Disclosure to the Clients on Joint Retainers

Where the lawyer acts for both the borrower and the lender in the mortgage transaction, the lawyer must disclose to the borrower and lender in writing, before the advance or release of the mortgage or loan funds, all material information that is relevant to the transaction.

Depending on the circumstances of the transaction, this information might include:

  • the fact that there is a flip (the property is being re-sold the same day or within a short period of time at a higher price);

  • the fact that there are amendments to the agreement of purchase and sale, either formal or otherwise, changing the terms of the agreement upon which the lender has based its mortgage transaction. Examples include purchase price reductions, extra deposits payable, renovation or other credits, cashbacks or other credits to the purchaser, changing the parties to the transaction, changing the purchase price, adding subsequent mortgages, changing the amount payable on closing and changing the manner of taking title;

  • the fact that the mortgage documentation is to be executed under a power of attorney where this fact is not apparently known to the lender;

  • information about the circumstances of the agreement of purchase and sale upon which the lender has based its mortgage transaction and which could affect the lender’s ultimate decision to advance funds.

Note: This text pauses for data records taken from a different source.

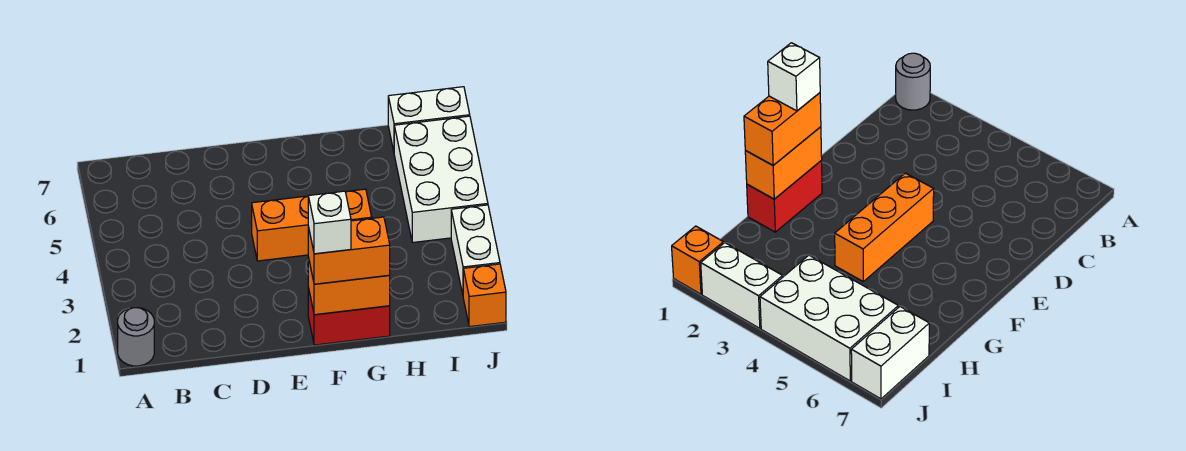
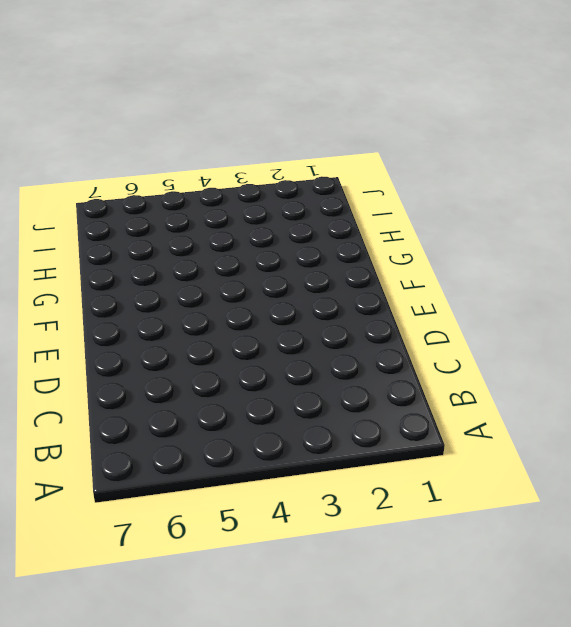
none -> grey round brick A1 level 1
none -> orange brick E4:G4 level 1

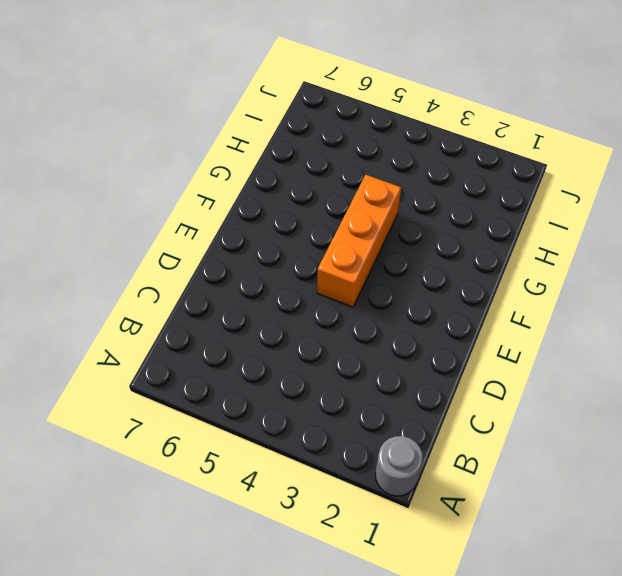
none -> red brick F1:G1 level 1
none -> white brick I4:J6 level 1

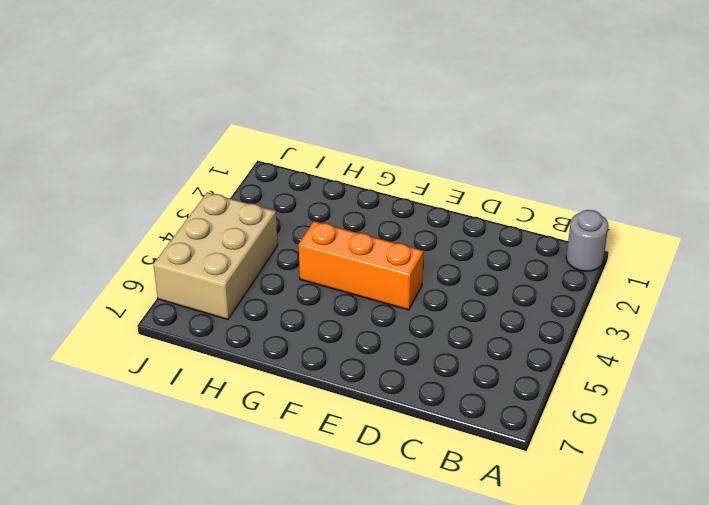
tan brick I4:J6 level 1 -> white brick I4:J6 level 1
none -> red brick F1:G1 level 1
none -> white brick I7:J7 level 1

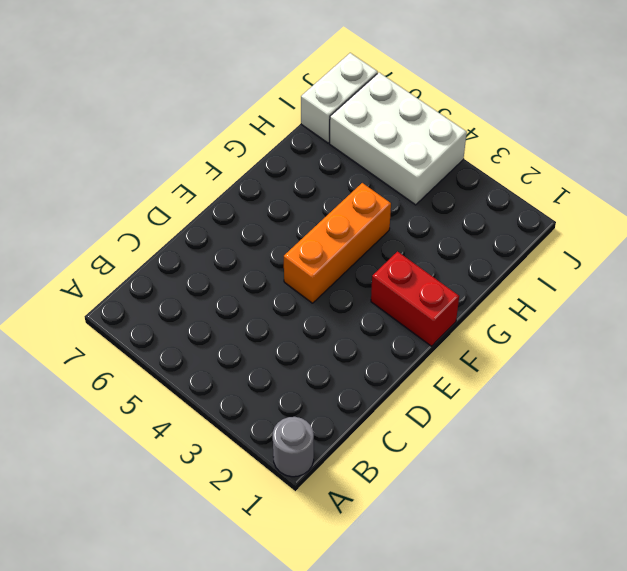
red brick F1:F2 level 1 -> red brick F1:G1 level 1
none -> orange brick J1 level 1
none -> white brick J2:J3 level 1

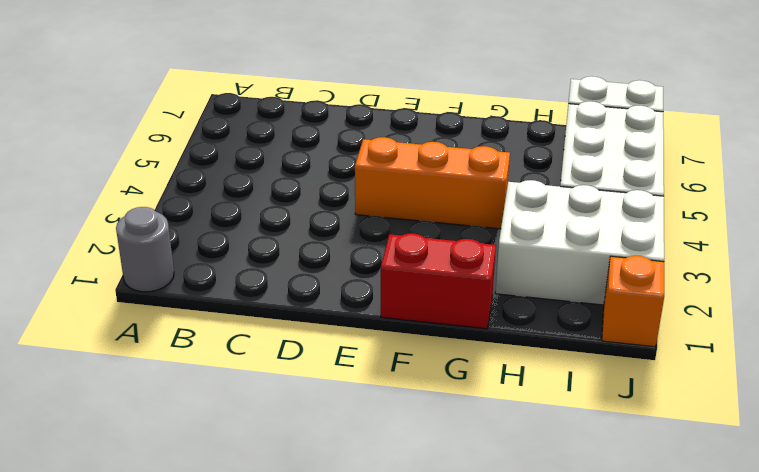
white brick H2:J3 level 1 -> white brick J2:J3 level 1
none -> orange brick F1:G1 level 2
none -> orange brick F1:G1 level 3

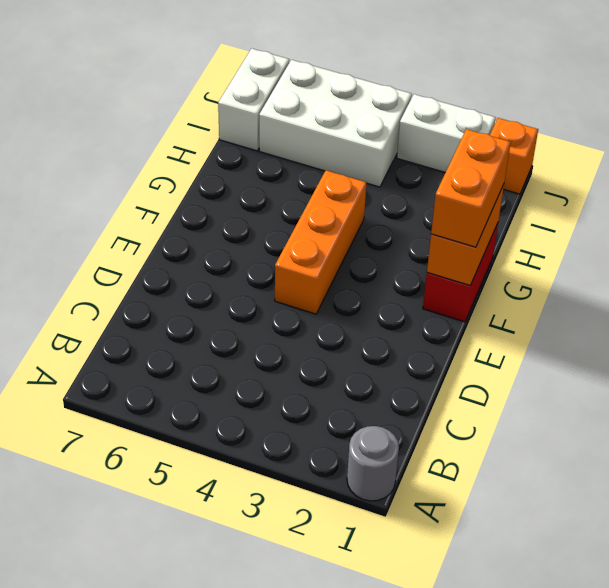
none -> white brick F1 level 4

Examples include: the vendor named in the agreement of purchase and sale is not the registered owner of the property at the time of the agreement of purchase and sale , the use of counter cheques and identification irregularities;

  • information about the transaction or purchaser that is inconsistent with the information shown in the mortgage commitment such as changes in the mortgagor’s economic circumstances, changes in the mortgagor’s employment, changes in the mortgagor’s marital status and evidence of inaccurate appraisals;

  • the fact that the mortgage advance exceeds the balance due or actually paid on closing; and

  • ​the direct payment of the deposit or down-payment to the vendor. 

Execution of Documents

Prior to registering electronic documents, the lawyer should obtain and retain in the lawyer’s file the client’s written authorization.

Timely Reporting to the Lender Client

A lawyer who acts for a lender in a mortgage transaction must provide a final report on the transaction together with the duplicate registered mortgage to the lender within 60 days of the registration of the mortgage or within such other time period as instructed by the lender.